Jordan, Day 6: The Ancient Nabatean City of Petra

The “rose-red city”! Petra is the historical city of the Nabatean civilization, one of Jordan’s most famous landmarks, as well as one of the 8 wonders of the modern world. My mom would like very much to see Petra, but these pictures will have to do for now. 

Near the entrance of the site, we immediately began to see the architecture of the Nabateans, carved directly into the sandstone hills. This is a tomb of a very rich family. The four pyramid towers on top mean that there are four people buried within the tomb. 

Daisy looks a bit too happy about being stopped by the gaurds.

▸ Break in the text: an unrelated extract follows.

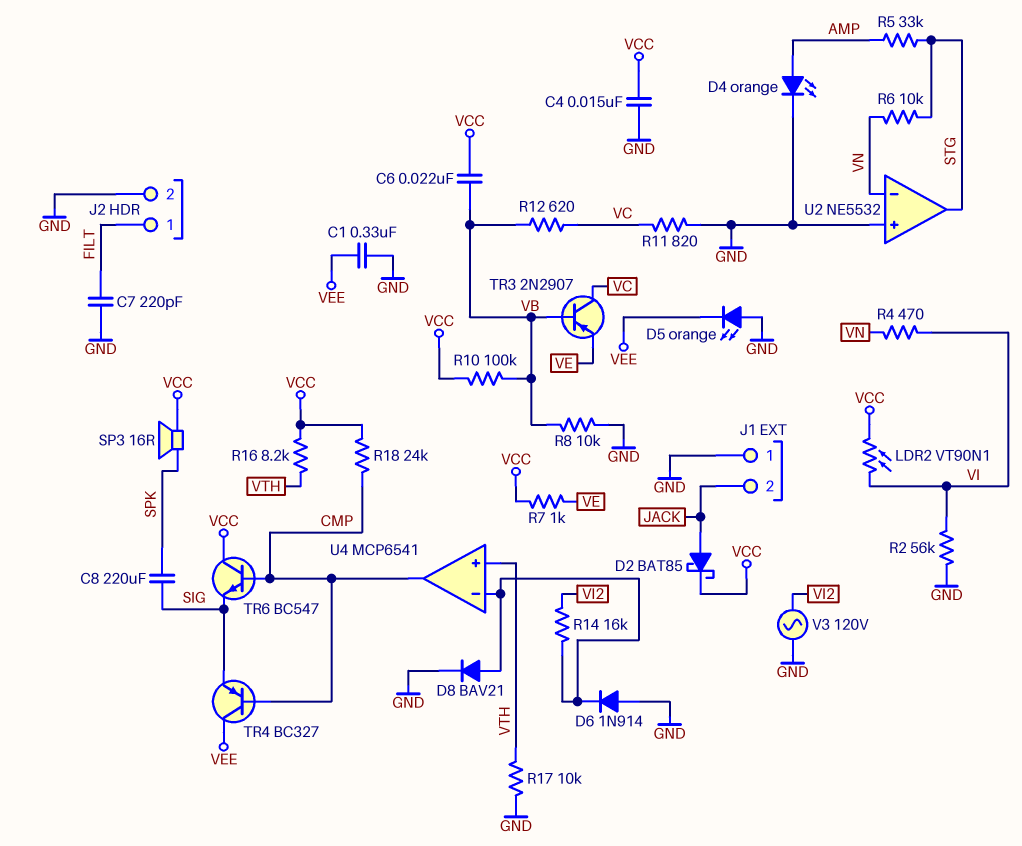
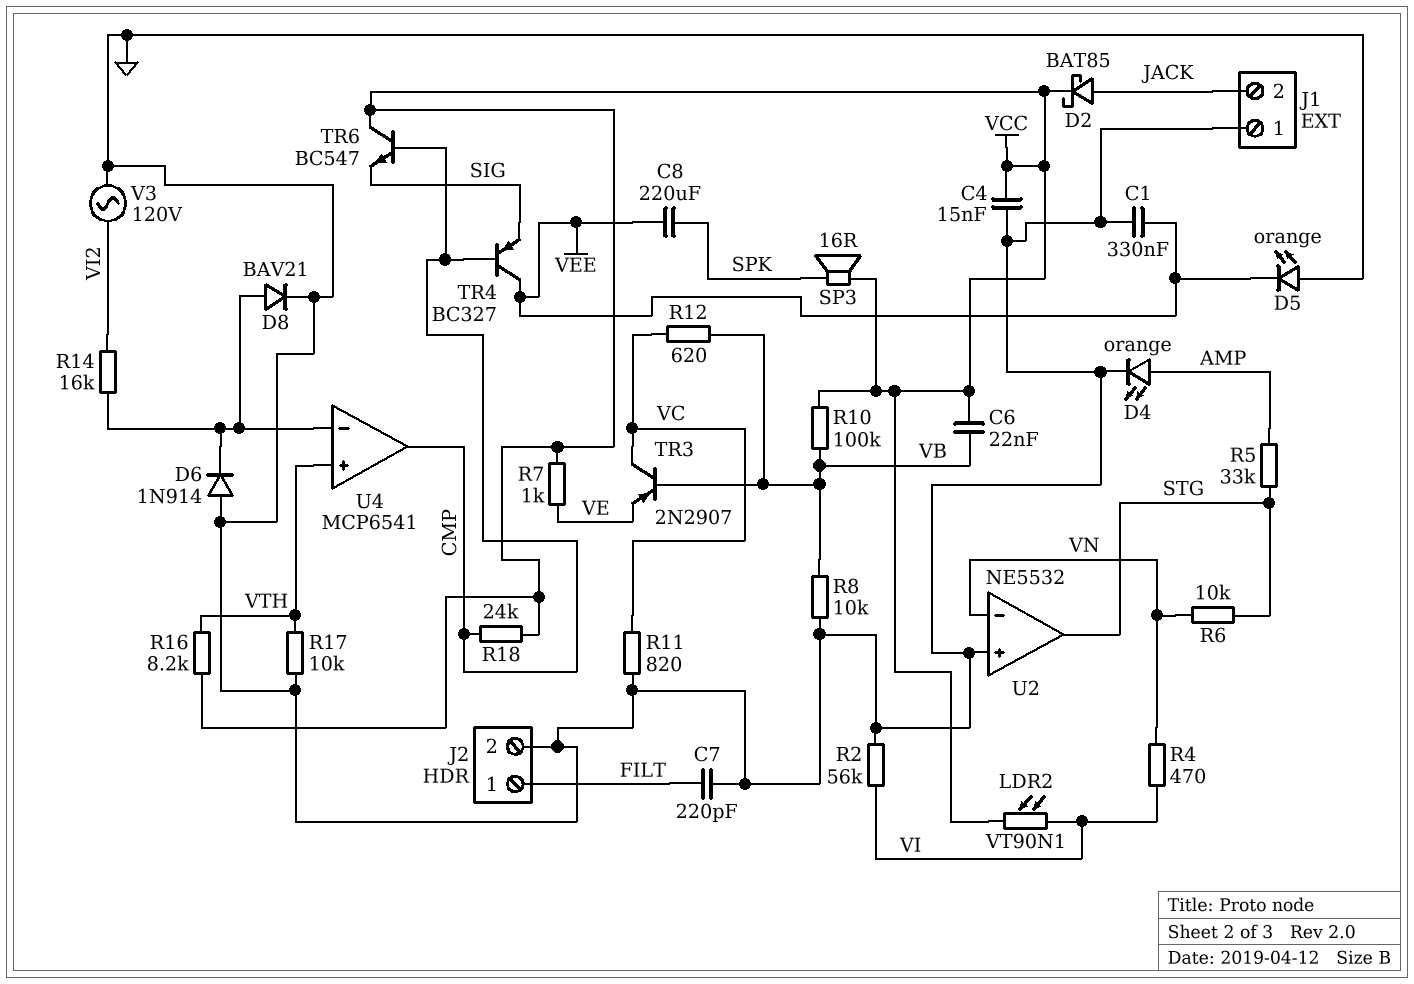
C8: 220uF (SIG, SPK) -> 220uF (SPK, VEE)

We entered the high walls of the city around 9 in the morning, which is the best time to see the colours of the walls in the early sun. Later in the day the rock changes colour many times. 

In some places the walls of the Siq (the pathway to the city) are up to 80 feet high.  

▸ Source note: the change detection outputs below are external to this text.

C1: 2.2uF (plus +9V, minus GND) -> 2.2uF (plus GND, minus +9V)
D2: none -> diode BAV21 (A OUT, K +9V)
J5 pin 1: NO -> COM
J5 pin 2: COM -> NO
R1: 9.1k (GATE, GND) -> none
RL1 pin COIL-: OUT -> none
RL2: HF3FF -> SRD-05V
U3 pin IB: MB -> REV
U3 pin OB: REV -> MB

The first glimpse of the Treasury through the rock walls.

The Treasury at Petra! Locals and explorers believed that it held treasures, hence the name. Once it was excavated they realized that it held no secret treasure hoard. You can see where the pillars have been restored by modern artists. Near the top left of the picture you can see the groves in the wall that would have acted as scafolding for the carvers. Sandstone is very easy to carve, but I can’t imagine being up that high to do it! 

Past the Treasury, in the city. 

SO many locals call Petra home. They live there full time selling their wares to tourists, including postcards, jewelry, and many other souvenirs. Small children came up to us dozens of times trying to sell us things. It’s very hard to say no to them. 

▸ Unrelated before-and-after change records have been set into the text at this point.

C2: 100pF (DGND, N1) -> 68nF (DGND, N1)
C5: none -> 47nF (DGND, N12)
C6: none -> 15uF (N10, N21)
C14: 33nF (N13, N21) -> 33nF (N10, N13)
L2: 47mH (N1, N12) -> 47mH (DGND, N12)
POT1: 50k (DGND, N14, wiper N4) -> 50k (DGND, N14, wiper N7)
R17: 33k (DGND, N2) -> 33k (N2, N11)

Those of us who were brave climbed the 800 step descent to the Monastery at the highest point of the city of Petra. Only 4 of us (including me!) climbed the whole way to the top. The rest took donkeys to get there. My reward for the hike up was a ride down the mountain on a donkey, which was an experience in itself. 

Daisy and Ciara standing in the mouth of the Monastery, which is 47 feet high. 

I wish I could post every picutre I took in Petra. I pick about 1 out of 30 photos to post on my blog every day, and there are so many more experiences that I just don’t have time to convey here. There’s really no way to understand it unless you experience it first hand. Petra was easily among the most amazing things I’ve ever seen. 

My experience at Petra, however, pales in comparison to my night camping in the desert of Wadi Rum. Next post! 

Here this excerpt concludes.